At the start of the story, Martin (Luca Marinelli), a brawny sailor, saves Arturo (Giustiniano Alti), puny scion of the wealthy Orsini family, from a beating.   Martin is invited into the Orsinis’ home, where he falls in love (at first sight) with Arturo’s lovely sister Elena (Jessica Cressy).  Some time later, but before he’s a successful writer, Martin, at one of the Orsinis’ soirees, accepts a mocking challenge to hold the palm of his hand over a candle flame for as long as he can.  Doing so, he recites apt lines of poetry, from the penultimate section of ‘Little Gidding’:

‘Who then devised the torment? Love.
Love is the unfamiliar Name
Behind the hands that wove
The intolerable shirt of flame
Which human power cannot remove.

We only live, only suspire
Consumed by either fire or fire.’

Afterwards, Martin meets a fellow guest, Russ Brissenden (Carlo Cecchi), the ailing but charismatic socialist writer who will become (up to a point) his mentor.  (As will be obvious, this character’s name is also unchanged from London’s original.)  Brissenden regrets that Martin accepted the challenge (‘It was a perfect circus act – they must be still laughing about you’) but compliments him on the ‘nice verses’.  Martin, in response, claims these as his own and that he wrote them for Elena Orsini.  Although Brissenden seems not to know different, Marcello surely expects his audience to.  What we’re therefore supposed to make of Martin’s appropriation of T S Eliot, I’ve no idea.  The implication seems to be that Martin is a fraud but I missed any other suggestion in the film that he’s this kind of fraud, as distinct from someone Marcello sees as politically misguided.

Like London’s novel, the film ends with the title character’s suicide by drowning.  Marcello has illustrated the effects of time and cynicism on Martin’s physical and spiritual health yet the closing sequence, as he walks into the sea and keeps going until deep water forces him to swim instead, has a grandeur that makes it ambiguous, to say the least.  Martin’s taking the plunge doesn’t seem like a final admission of failure.  His self-destruction, if that’s what it is, has a heroic quality.   It could equally be read as an expression of the creative artist who’s prepared to go further and further to test himself.
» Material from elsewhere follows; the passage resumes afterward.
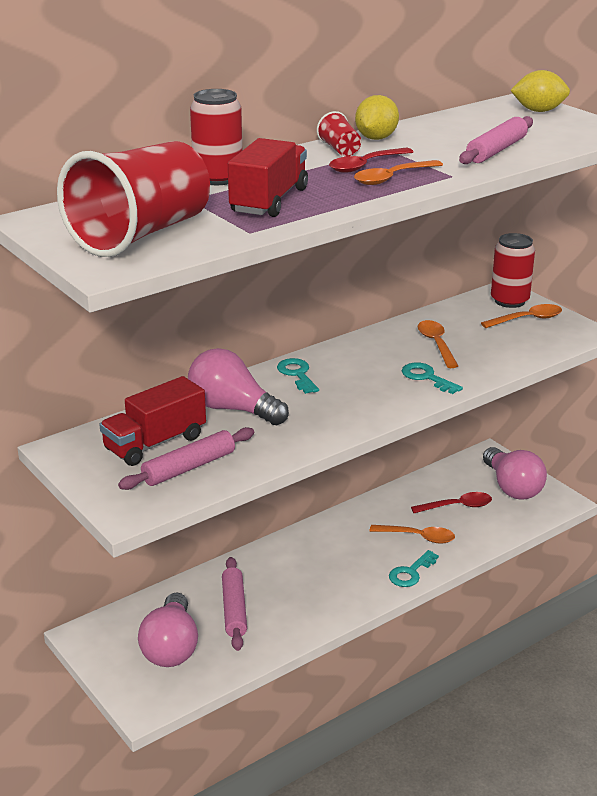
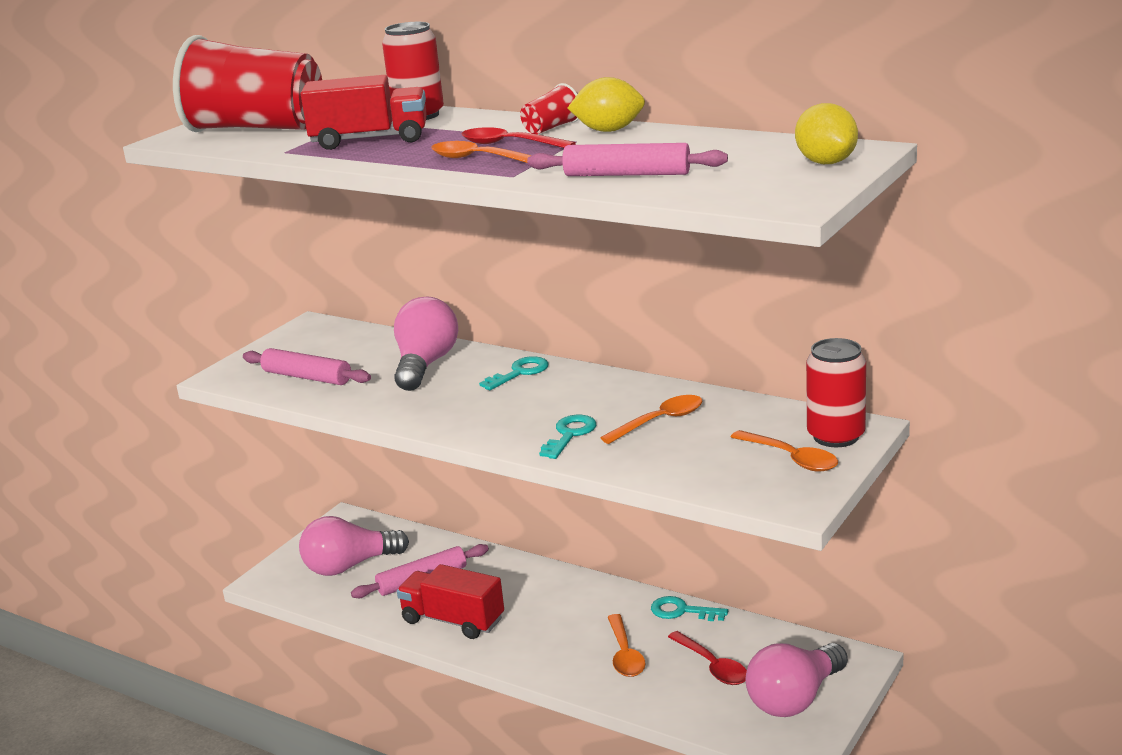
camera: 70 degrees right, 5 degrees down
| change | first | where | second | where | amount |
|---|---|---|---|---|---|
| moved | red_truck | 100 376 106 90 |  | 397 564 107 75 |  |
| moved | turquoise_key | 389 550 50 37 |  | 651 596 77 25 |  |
The strong-featured Luca Marinelli magnetises the camera throughout although this too arguably gets in the way of condemning Martin’s individualism.  Viewers are likely to root for him, thanks to a combination of the lead’s presence and the absence of any competitors for our sympathy.  Although Marinelli dominates proceedings, several women in the cast also register.  Jessica Cressy as Elena and Denise Sardisco as Martin’s later partner Margherita are beautiful in strikingly different ways, as well as temperamentally complementary.  Yet it’s two older, plainer actresses who give more memorable performances – Autilia Ranieri, as Martin’s elder sister, and Carmen Pommella, superb as the working-class widow with whose family he lodges while he’s struggling to get published.  Whatever his other faults, Martin is able to admire Maria’s human kindness, and doesn’t forget it.